Beneath the minor traffic-related indignity, there was genuine friction between the two leaders this week. Macron had just announced that France would become the latest country to recognize Palestinian statehood – something Trump decried as a reward for Hamas’ terrorist attack of October 7, 2023.
“I think it honors Hamas, and you can’t do that because of October 7. You just can’t do that,” Trump told reporters as he sat next to Macron on Tuesday.
Macron retorted that “nobody forgets the 7th of October, but after almost two years of war, what is the result? This is not the right way to proceed.”
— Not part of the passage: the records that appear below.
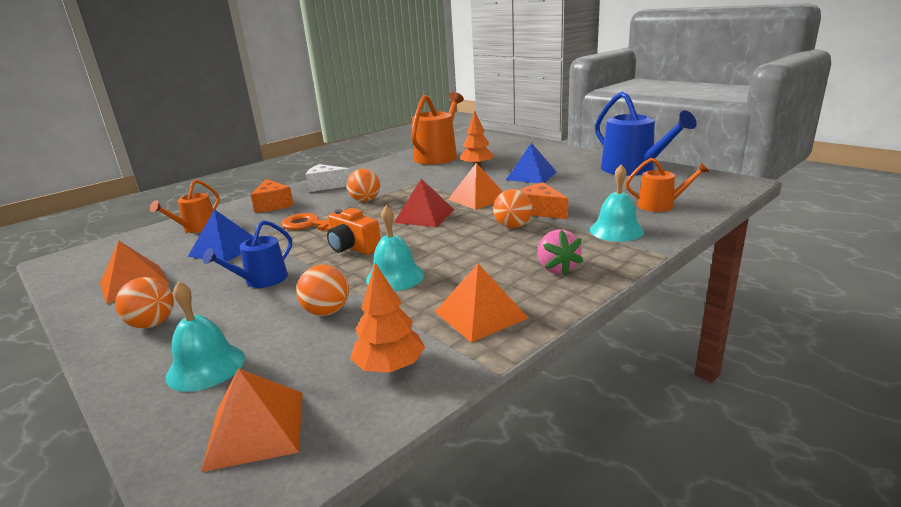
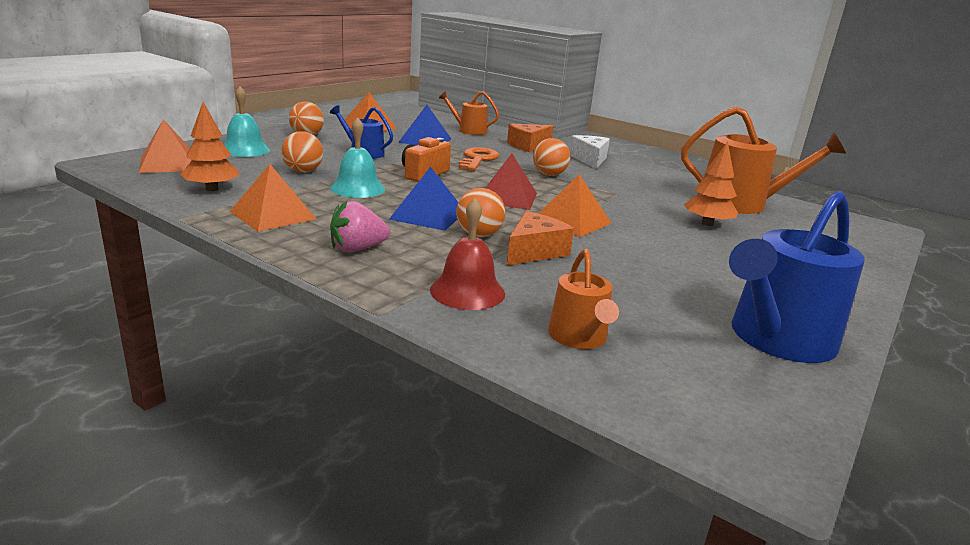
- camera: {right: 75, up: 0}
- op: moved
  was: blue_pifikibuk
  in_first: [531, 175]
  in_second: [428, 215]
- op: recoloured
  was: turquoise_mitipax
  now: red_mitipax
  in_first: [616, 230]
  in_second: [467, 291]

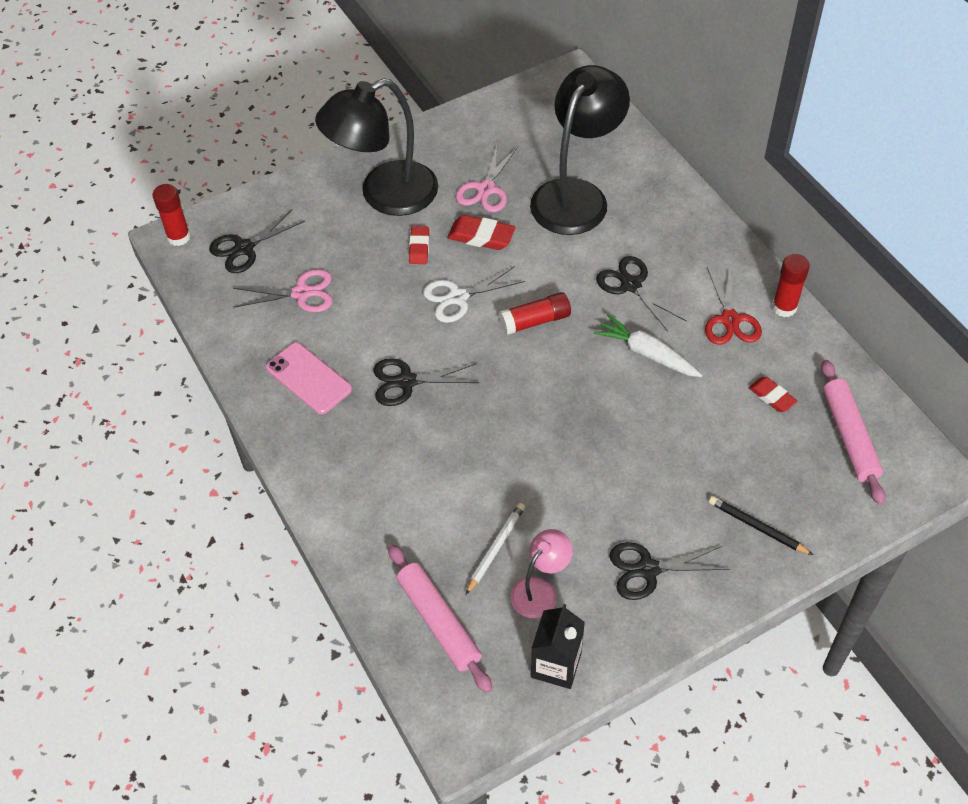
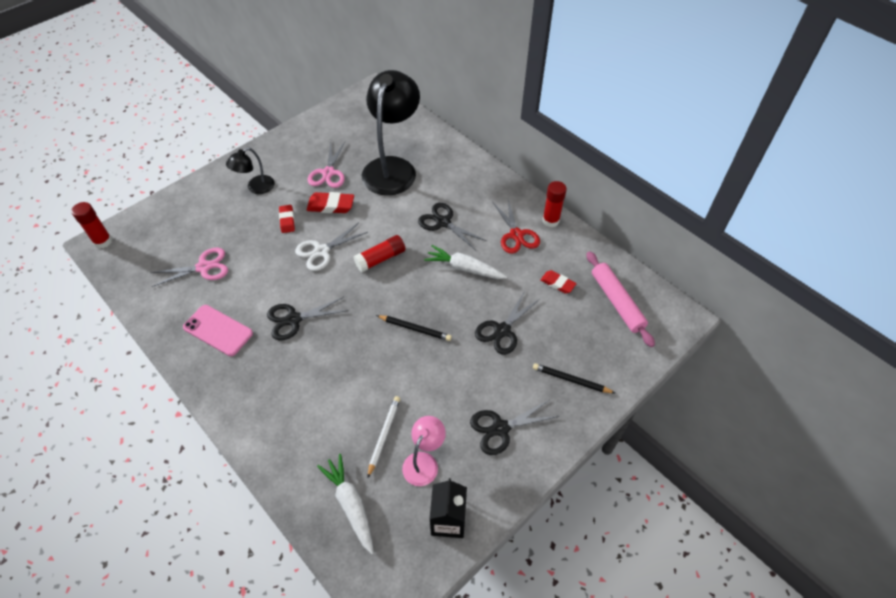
- camera: {right: -15, up: 0}
- op: added
  now: black_zulesik
  in_second: [415, 329]
- op: moved
  was: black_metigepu
  in_first: [244, 248]
  in_second: [502, 330]
- op: replaced
  was: pink_pirarifix
  now: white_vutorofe
  in_first: [439, 622]
  in_second: [350, 504]
- op: resized
  was: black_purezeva
  in_first: [384, 195]
  in_second: [256, 188]
  ratio: 0.48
Macron added later Tuesday that if Trump wants his long-coveted Nobel Peace Prize, then he needs to stop the war in Gaza.
“There is one person who can do something about it, and that is the U.S. president,” he told France’s BFMTV.
“And the reason he can do more than us is because we do not supply weapons that allow the war in Gaza to be waged. We do not supply equipment that allows war to be waged in Gaza. The United States of America does.”
Echoing the nuanced nature of their relationship, Trump did also say that Macron was “doing a really good job. He’s fighting hard. He’s fighting on a lot of fronts.
“He’s helping with regard to the Russia, Ukraine catastrophe. And his words of wisdom mean a lot. We’ve been friends for a long time now, really from the first term on.”
France is the latest European country to formally recognize Palestine as a state, joining the United Kingdom and adding to a growing list of global nations that now numbers more than 145.
The United States, Germany, Italy, Japan and a handful of others are firmly in the minority.
Macron has sought to cast himself as a Trump-whisperer who can act as a counterweight to him: someone who gets on with Trump personally but is unafraid to stand up for European interests when the need arises.
Nevertheless, their relationship has blown hot and cold.
Personal interactions have been characterized by uncomfortably long handshakes and macho knee-slapping.
And in June, Trump branded Macron as a “publicity-seeking” leader who “always gets it wrong” after Macron made comments about Trump’s decision to leave the Group of 7 summit in Canada early.
Though he didn’t mention France by name, Trump told European nations in his U.N. address that “your countries are going to hell” because of their “failed experiment of open borders.”